The Poetry Society announced the top 15 winners and 85 commended poets in the Foyle Young Poets of the Year Award 2023 at a special celebration at Shakespeare’s Globe, London. Frank attended the special celebration ceremony where he was able to read his winning poem ‘Hometown Eulogy’.
All the winners will receive further mentoring opportunities and are invited to attend a residential writing course at the Arvon centre to focus on improving their poetry and establishing a community of writers. The top 15 poems will also be published in a printed winners’ anthology (also available online) from March 2024.
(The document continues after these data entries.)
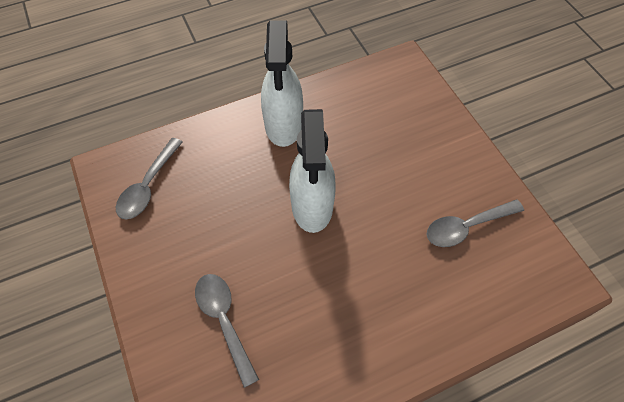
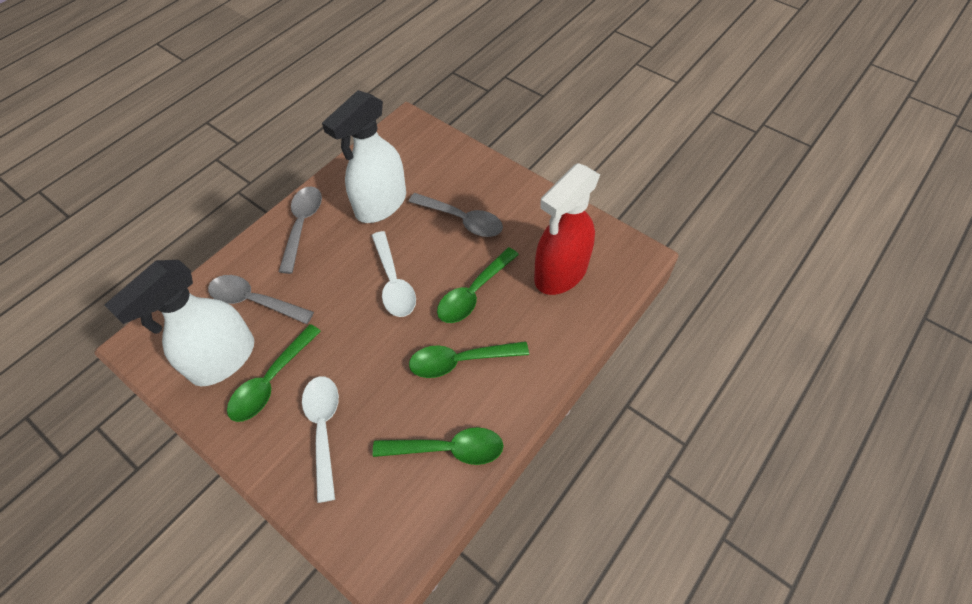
green spoon: 0 -> 4
red spray bottle: 0 -> 1
white spoon: 0 -> 2

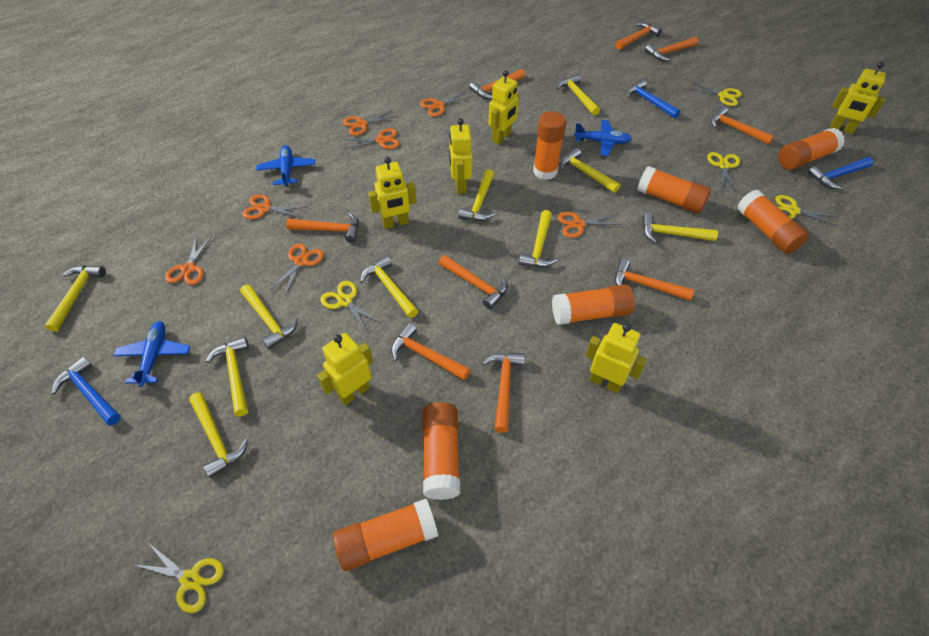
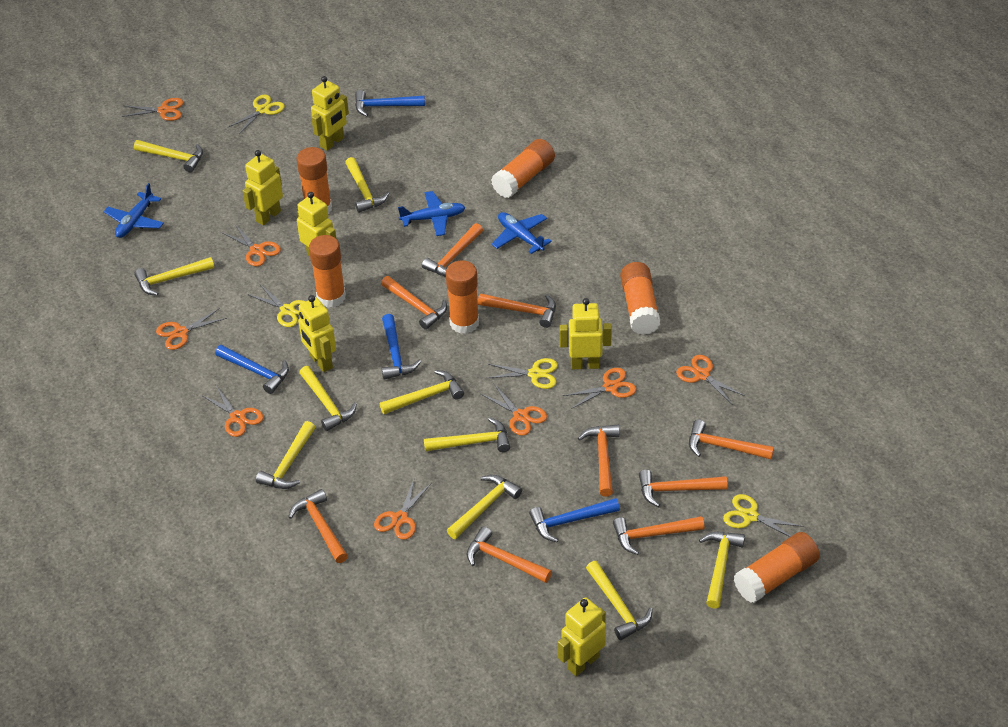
blue hammer: 3 -> 4
orange glue stick: 7 -> 6
orange scissors: 7 -> 8
yellow scissors: 5 -> 4

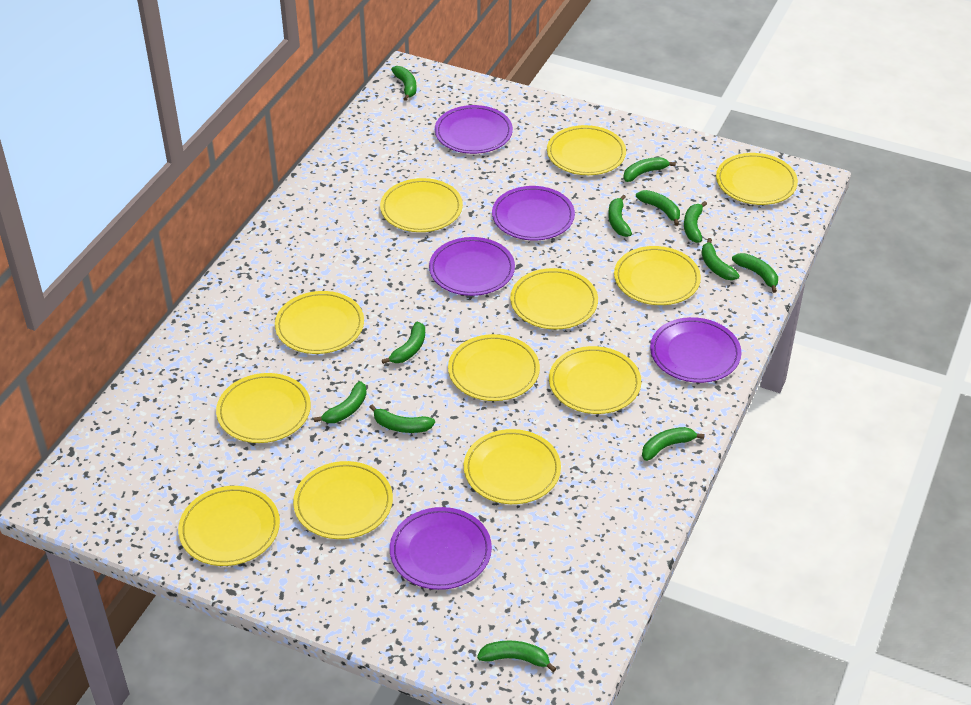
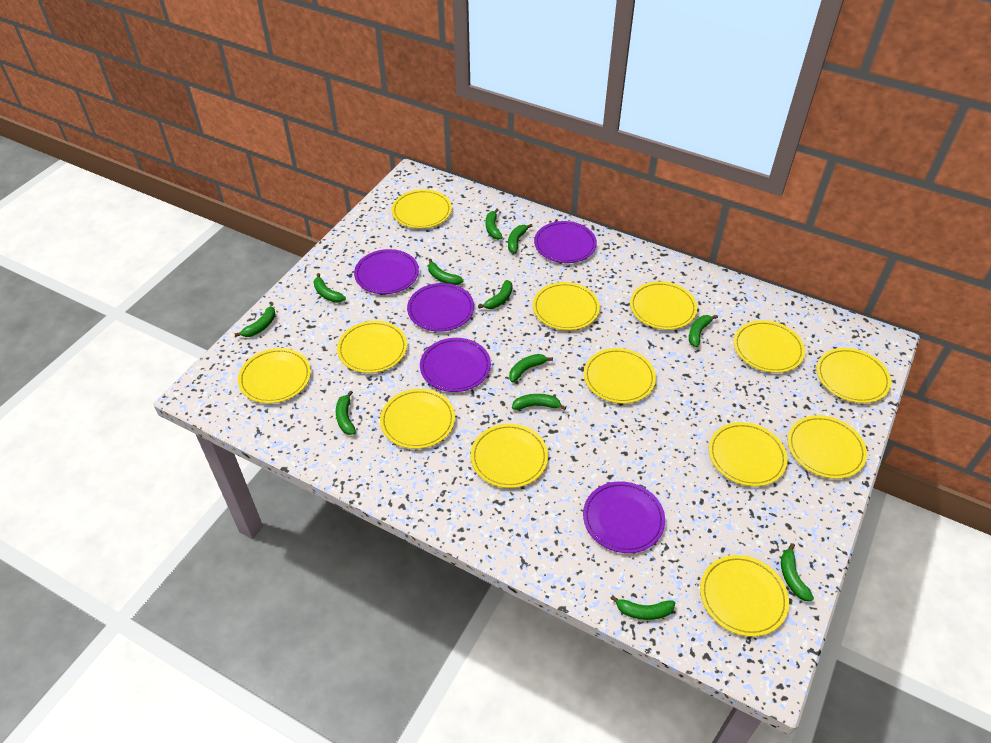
yellow plate: 12 -> 13

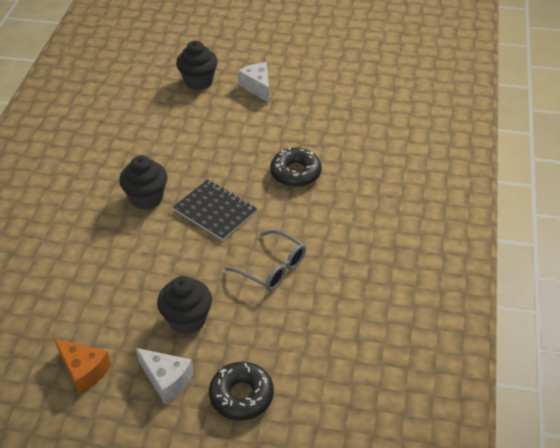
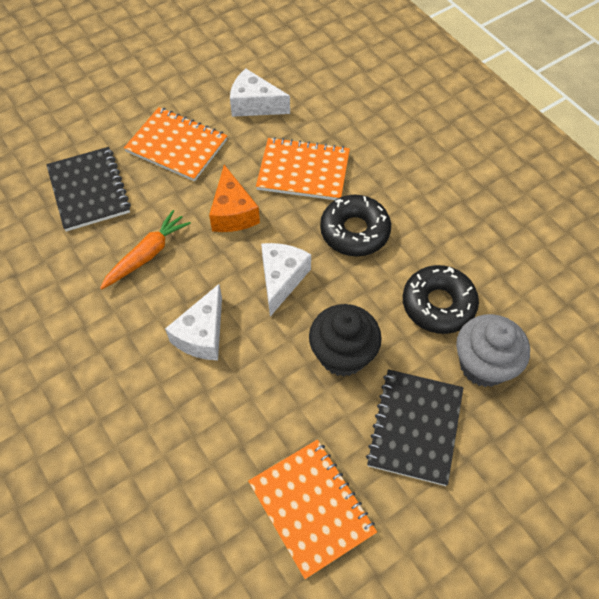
black cupcake: 3 -> 1
black notebook: 1 -> 2
grey cupcake: 0 -> 1
grey glasses: 1 -> 0
orange carrot: 0 -> 1
orange notebook: 0 -> 3
white cheese: 2 -> 3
Well done to Frank on this fantastic achievement. Read Frank’s poem below.
Hometown Eulogy
i ask my father where home is
and he tells me it is
Jinan, the city of springs.
here, April sheen
frames the waterlily bulbs like
a gold filament painting.
the sky stays
persimmon-coloured
after midnight.
south of the river, i grow up
wrapped in a red flag. the fabric
stiffens my tongue and
teaches me to speak
in idioms. when he asks me
in return, i tell him
that i remember home
falling like rain on a
bruised London afternoon. in the
back of a Wetherspoons, my sister
tells me home is shaped like
a plastic bag. she tells me home
is minding the gaps,
home is the Bakerloo line, northbound,
with two stops to go. home
is how my lips yield
when i grieve that
i will never
belong. i ask my mother
where home is
and she tells me it is
the ache sewn
into the strokes
of my name. and if
i pick out the stitching with
my fingernails and find
again where i began,
home is somewhere
between the seats of this empty plane.